Synopses & Reviews
In
Subversive Spinoza, Antonio Negri spells out the philosophical credo that inspired his radical renewal of Marxism and his compelling analysis of the modern state and the global economy by means of an inspiring reading of the challenging metaphysics of the seventeenth-century Dutch-Jewish philosopher Spinoza.
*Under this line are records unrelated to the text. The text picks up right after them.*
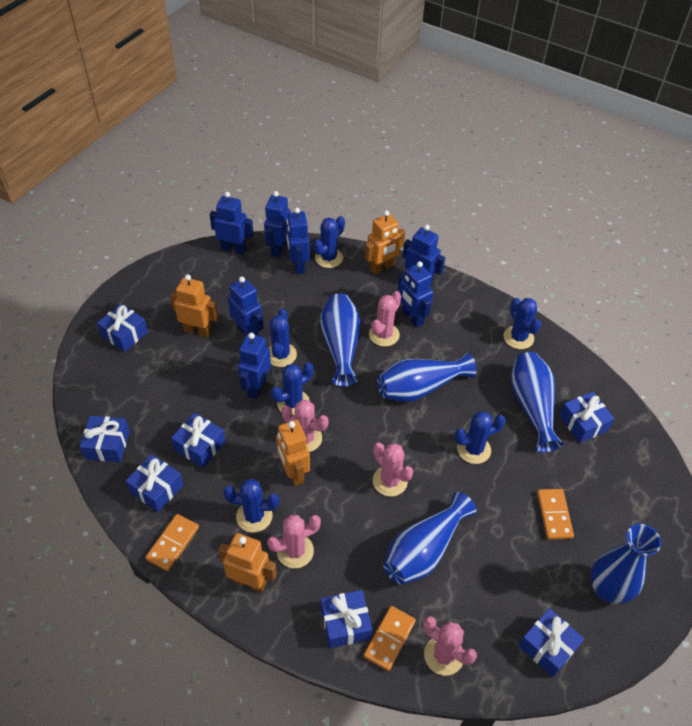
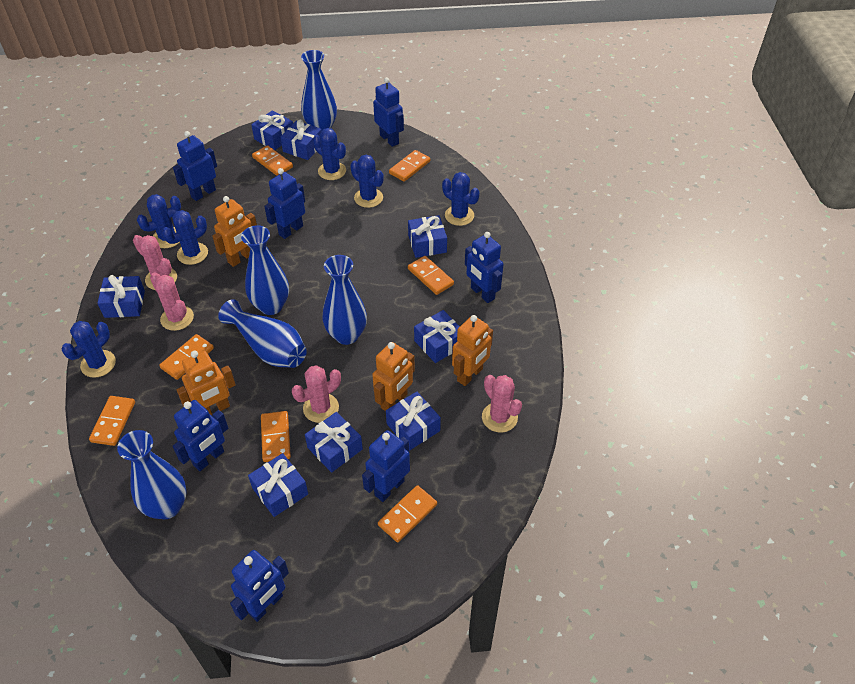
blue gift: 7 -> 8
orange domino: 3 -> 7
pink cactus: 5 -> 4

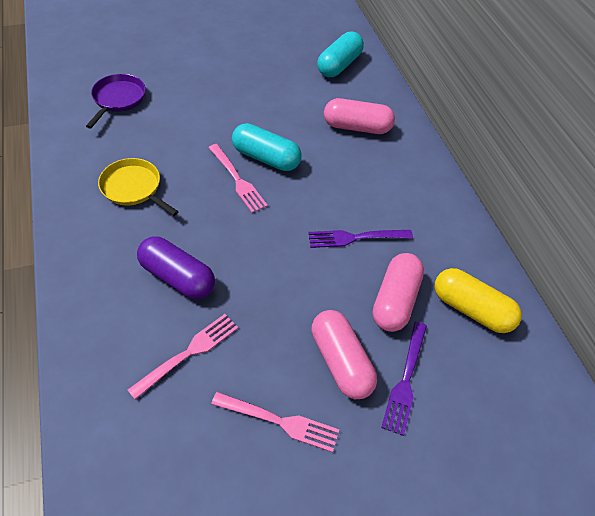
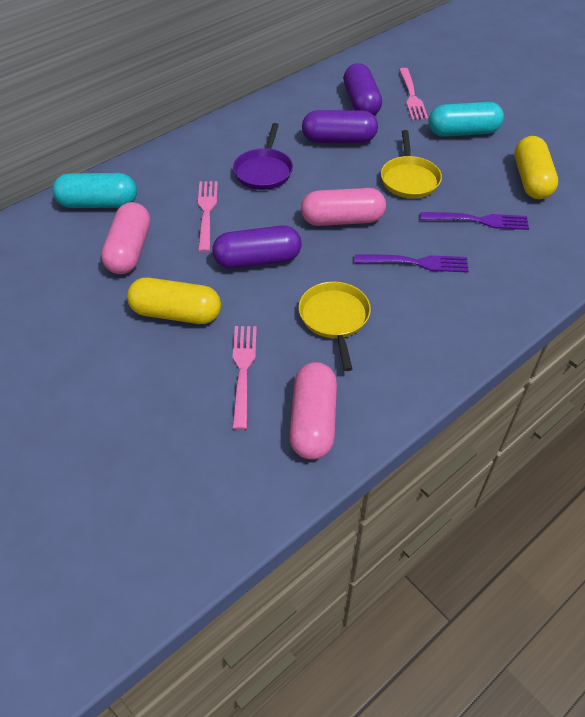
purple capsule: 1 -> 3
yellow capsule: 1 -> 2
yellow pan: 1 -> 2

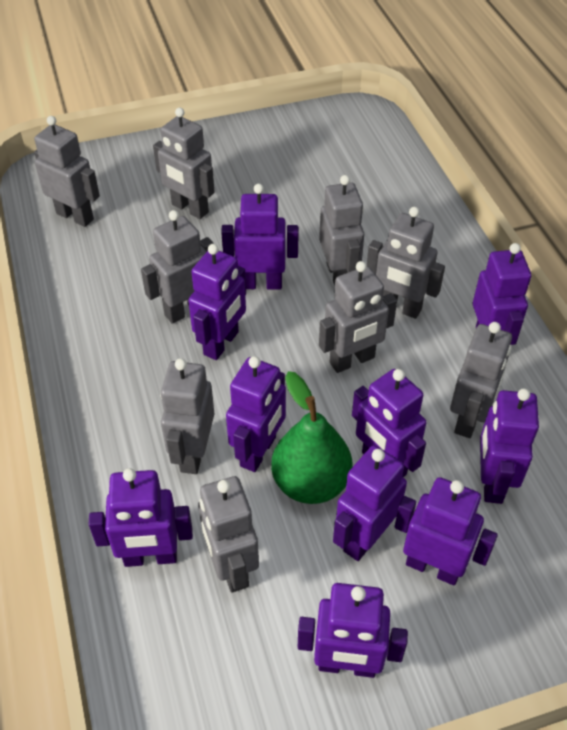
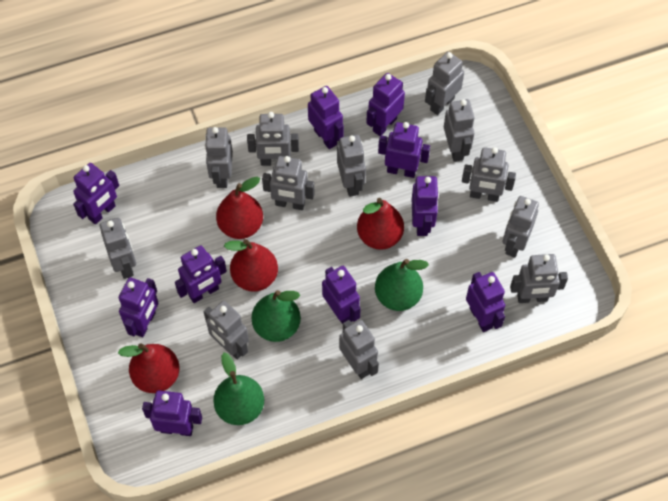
green pear: 1 -> 3
grey robot: 9 -> 12
red pear: 0 -> 4

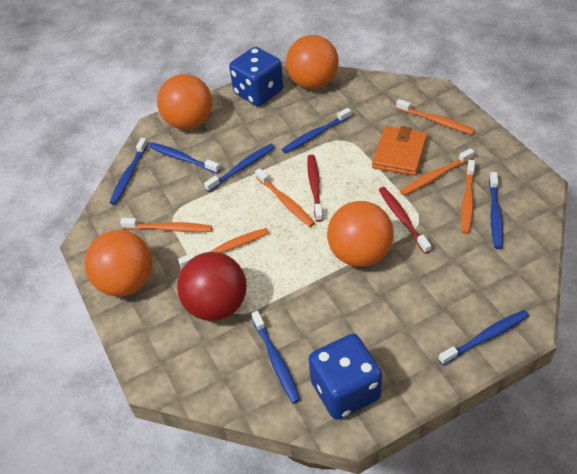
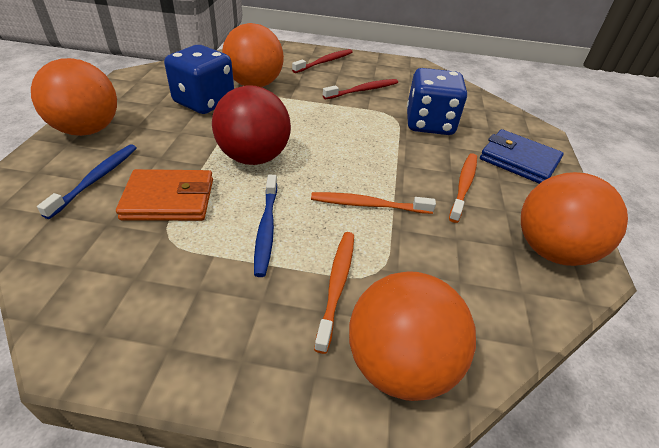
blue toothbrush: 7 -> 2
blue wallet: 0 -> 1
orange toothbrush: 6 -> 3

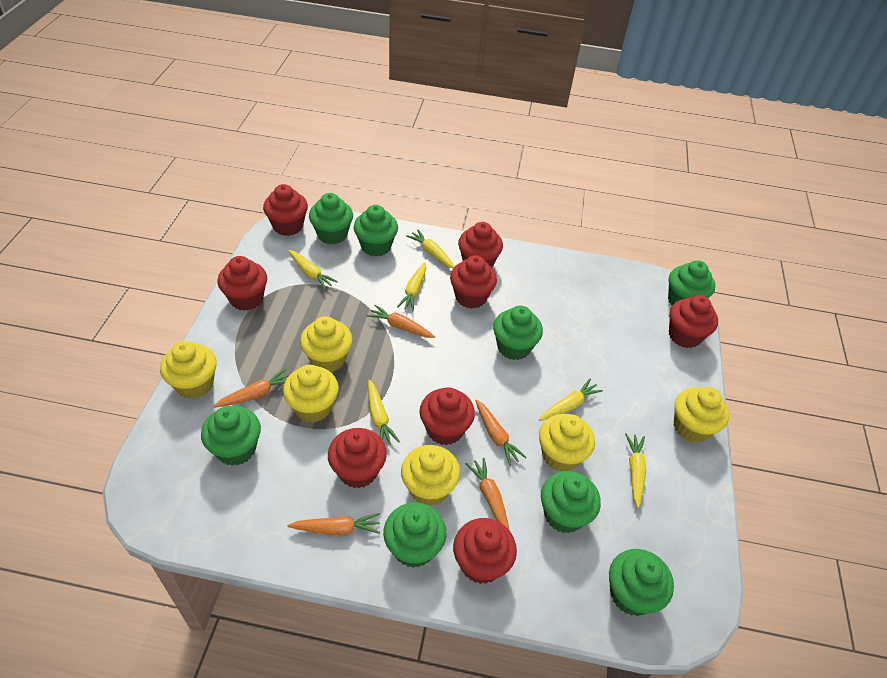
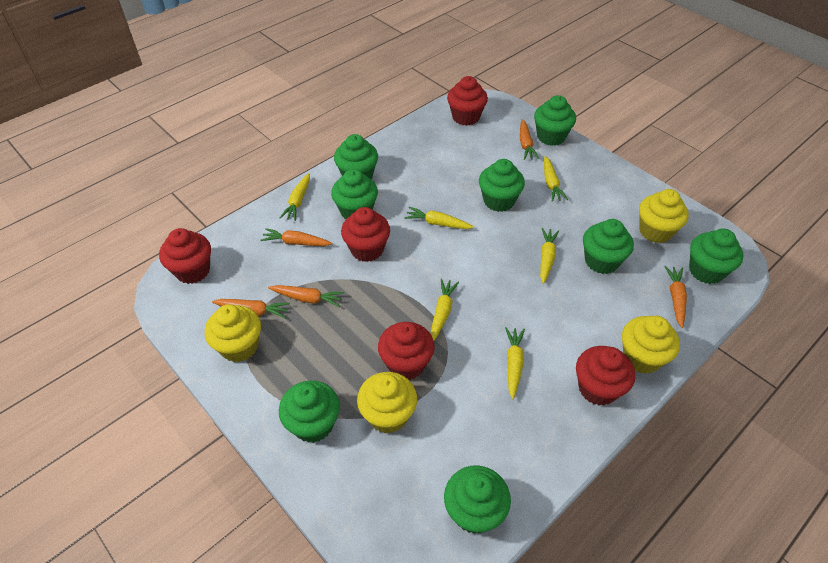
red cupcake: 8 -> 5
yellow cupcake: 6 -> 4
For Negri, Spinoza's philosophy has never been more relevant than it is today to debates over individuality and community, democracy and resistance, modernity and postmodernity.
Review
"Negri renews our understanding of Spinozism in many regards...he is authentically and profoundly Spinozist."--Gilles Deleuze
"The savage power [of Negri's interpretation] upsets the ordinary frameworks through which we understand a philosophy, and not just Spinoza's--it forces us to re-read from a reverse angle, and in place of that doctrine we thought we knew so well, fixed in the immutable catalog of systems, it leads us to discover a living thought that in fact belongs to history, to our history."--Pierre Macherey
About the Author
Antonio Negri is an independent researcher and writer living in Rome.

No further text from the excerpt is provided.